En tiempos electorales, resulta cómodo atribuir los males de la nación a algún chivo expiatorio. Durante la campaña presidencial francesa de 2012, se agregó un invitado sorpresa a la lista de objetivos de los aspirantes al cargo supremo, junto a los inmigrantes y los países emergentes de bajos salarios. Unos tras otros, tanto los candidatos de izquierda como de derecha señalaron con el dedo al apacible Reino de Bélgica, acusado de albergar a un creciente número de ricos exiliados franceses, atraídos por el ventajoso régimen fiscal de un país llano, que no es el suyo.

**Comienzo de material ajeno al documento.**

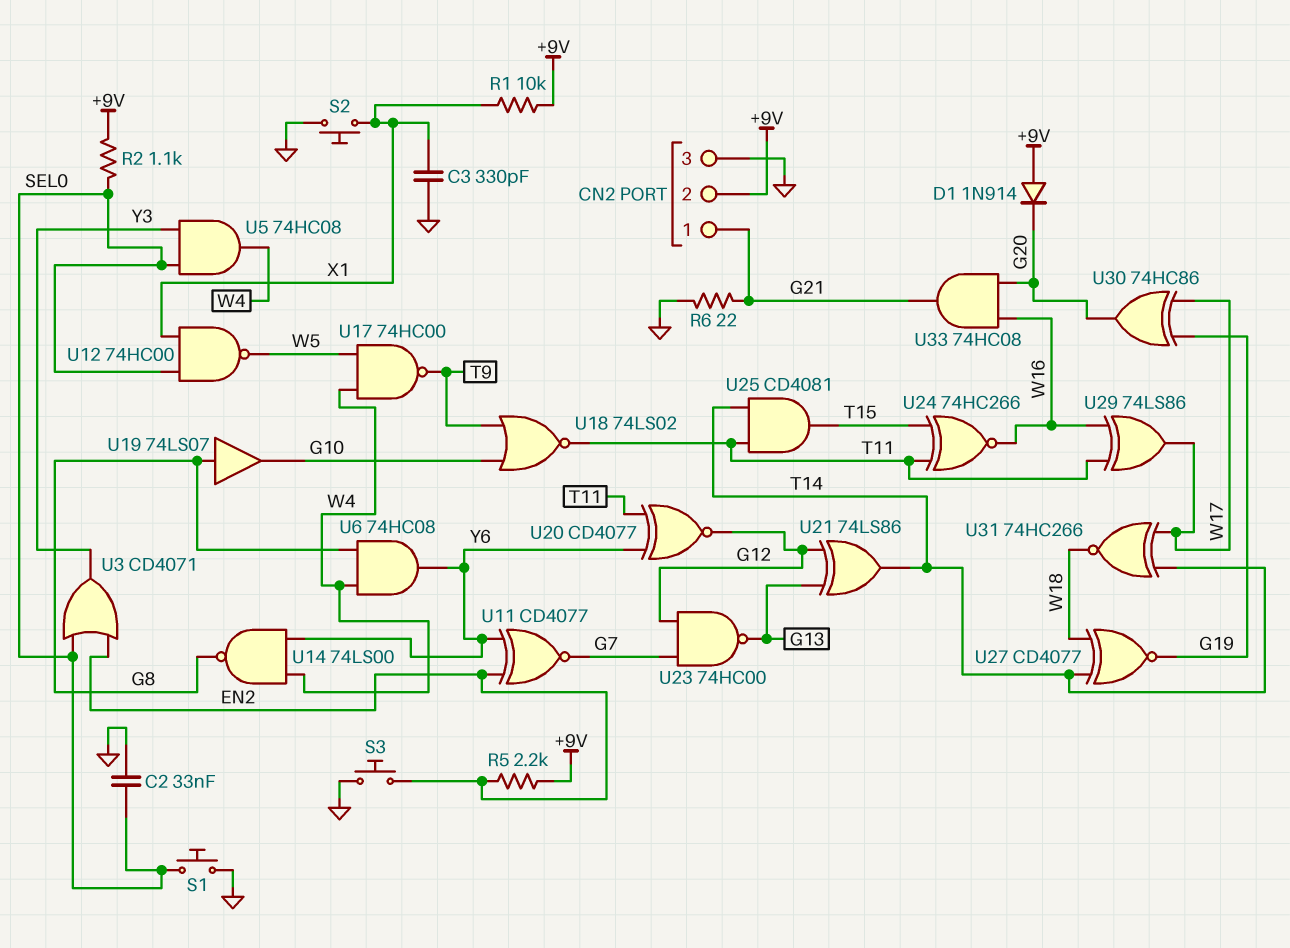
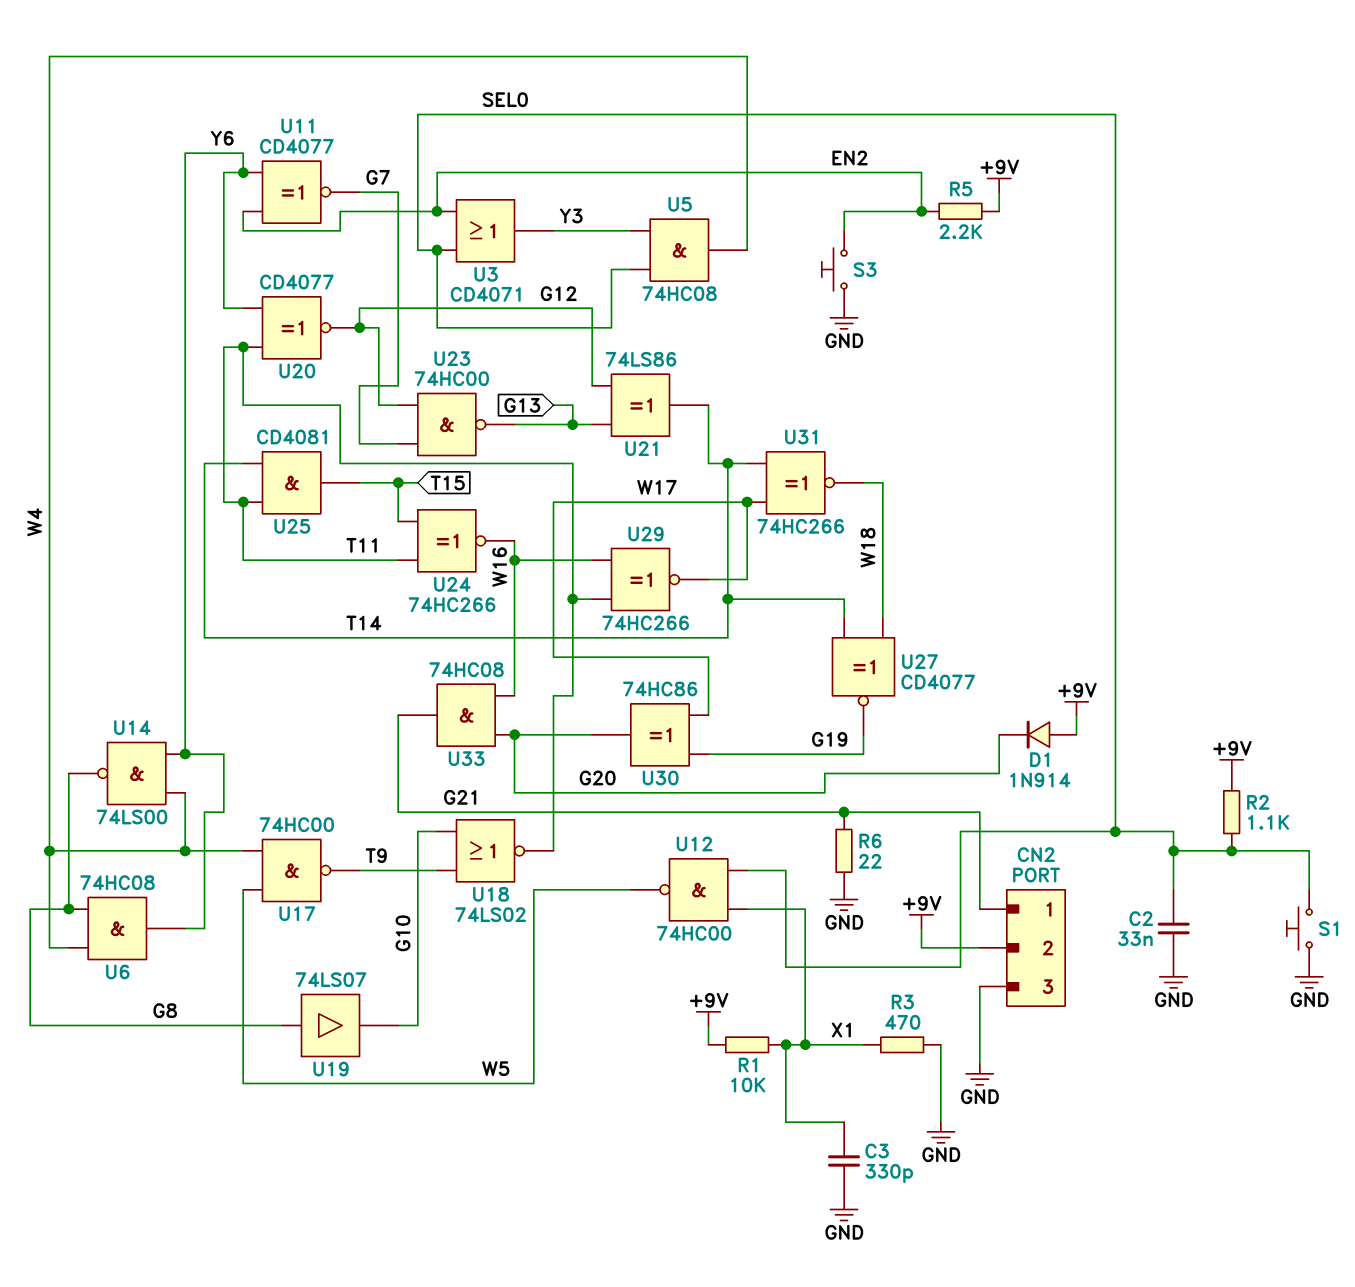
R3: none -> 470 (GND, X1)
S2: button (GND, X1) -> none
U29: XOR 74LS86 (in T11, in W16, out W17) -> XNOR 74HC266 (in T11, in W16, out W17)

A primera vista, esta acusación parece ser un homenaje más propio del surrealismo belga que una demostración fáctica. Al igual que su vecino hexagonal, Bélgica dispone de uno de los Estados de bienestar más avanzados del mundo y asegura su financiamiento a través de sus ingresos fiscales, que en 2009 ascendían al 45,9% del producto bruto interno (PBI), casi un 2% más que en Francia. En ambos países, las rentas del trabajo están sujetas a importantes retenciones, en forma de aportes sociales, por un lado, y de un impuesto progresivo bajo el régimen del impuesto a la renta, con tasas marginales máximas cercanas al 50%, por el otro. Bruselas también se equipara con París en términos de impuesto global de las rentas del capital: esta recaudación se sitúa, según los años, entre el 8,5 y el 10% del PBI, es decir, una cifra levemente superior a la media europea.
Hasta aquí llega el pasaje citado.